Leslie Wight

Cricket information
- Batting: Right-handed

International information
- National side: West Indies;
- Only Test: 11 March 1953 v India

Career statistics
| Competition | Test | First-class |
| Matches | 1 | 12 |
| Runs scored | 21 | 1,260 |
| Batting average | 21.00 | 66.31 |
| 100s/50s | 0/0 | 4/6 |
| Top score | 21 | 262* |
| Catches/stumpings | 0/– | 12/– |
- Source: CricInfo, 30 October 2022

= Leslie Wight =

Guyanese cricketer (1929–2004)

George Leslie Wight (28 May 1929 – 4 January 2004) was a Guyanese international cricketer who played in one Test match in 1953.

Wight played for British Guiana from 1949–50 to 1952–53. In the first match in 1951–52, against Barbados, he hit his first century, and went on to score 262 not out in 708 minutes, putting on 390 for the first wicket with Glendon Gibbs. He scored two more centuries in the season, and finished with 625 runs in four matches at 125.00.

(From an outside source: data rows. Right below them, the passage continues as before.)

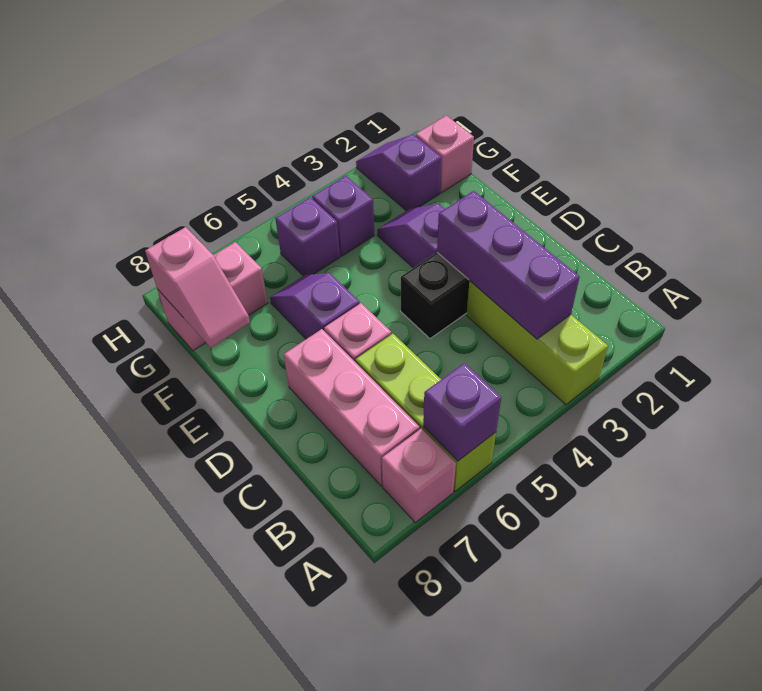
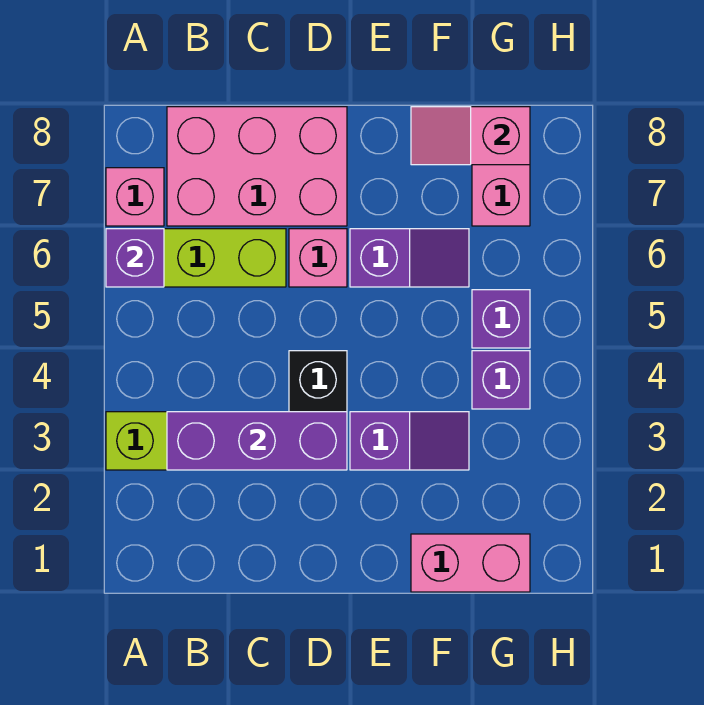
pink brick B7:D7 level 1 -> pink brick B7:D8 level 1
pink brick G1 level 1 -> pink brick F1:G1 level 1
purple slope G2:H2 level 1 top G -> none

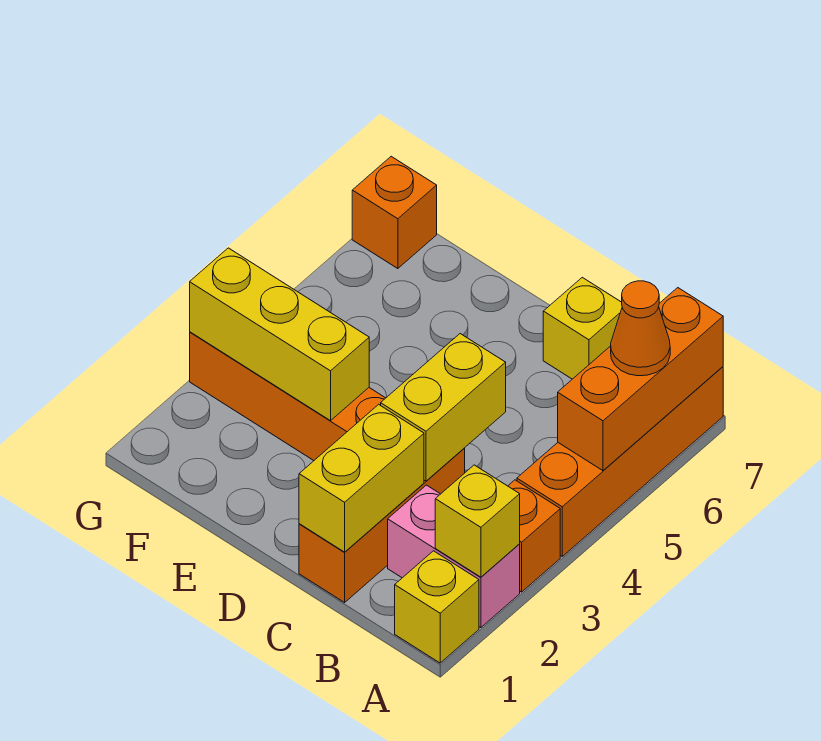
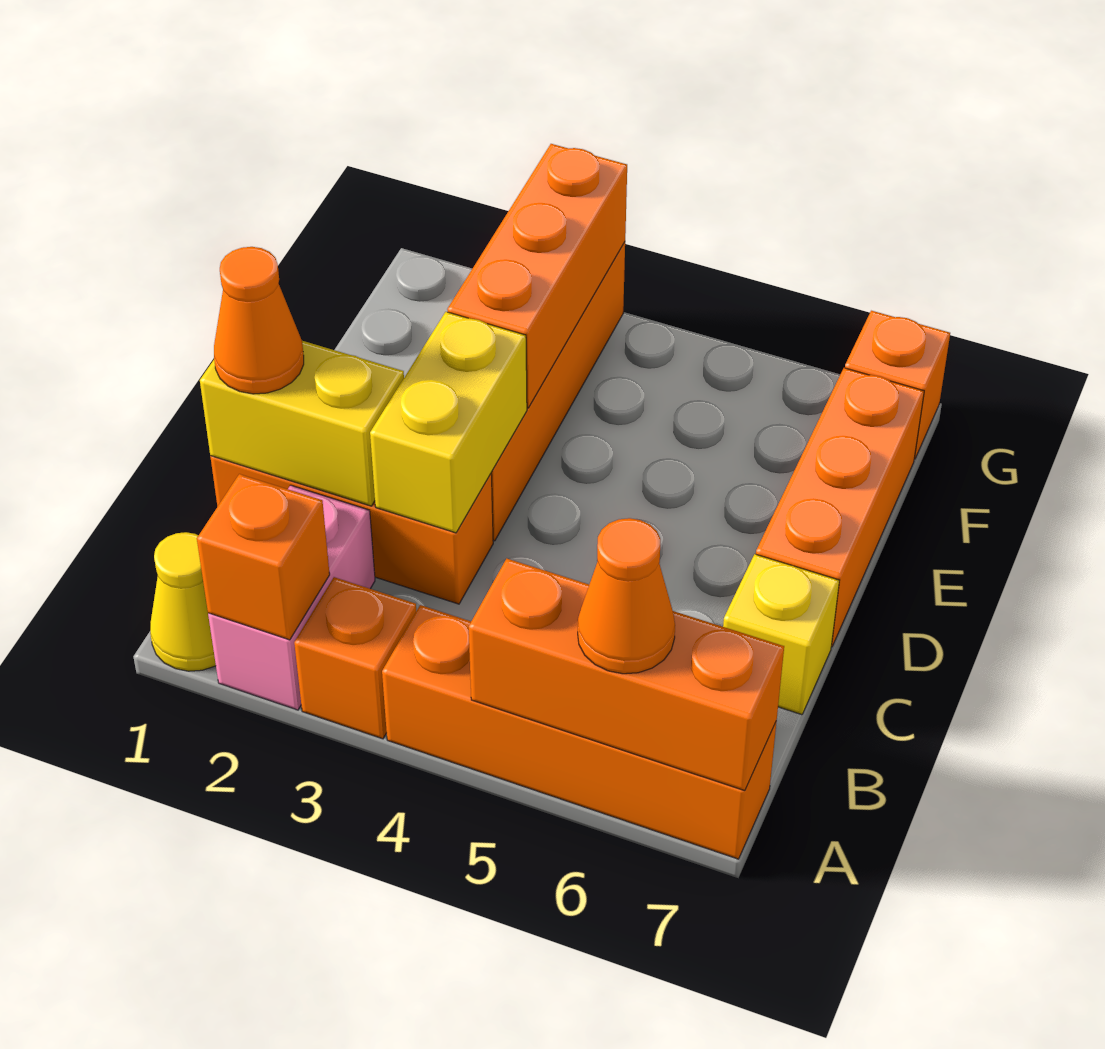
yellow brick A1 level 1 -> yellow cone A1 level 1
yellow brick A2 level 2 -> orange brick A2 level 2
none -> orange cone C1 level 3
yellow brick C3:C4 level 2 -> yellow brick C3:D3 level 2
none -> orange brick D7:F7 level 1
yellow brick E3:G3 level 2 -> orange brick E3:G3 level 2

In 1952-53 he scored 138 against Jamaica, putting on 225 for the first wicket with Bruce Pairaudeau. When the visiting Indian team played Jamaica he top-scored in the first innings with 79, and was selected for the Fourth Test that followed a few days later. Despite having replaced the opener Allan Rae in the team, and having made his name as an opener for British Guiana, Wight was asked to bat at number seven, and in his only innings he made 21 in more than two hours. It was his last first-class match, at the age of 23.

Wight came from a family with strong cricket credentials. Three of his brothers and two of his uncles played first-class cricket, one uncle, Vibart Wight, playing Test cricket as well.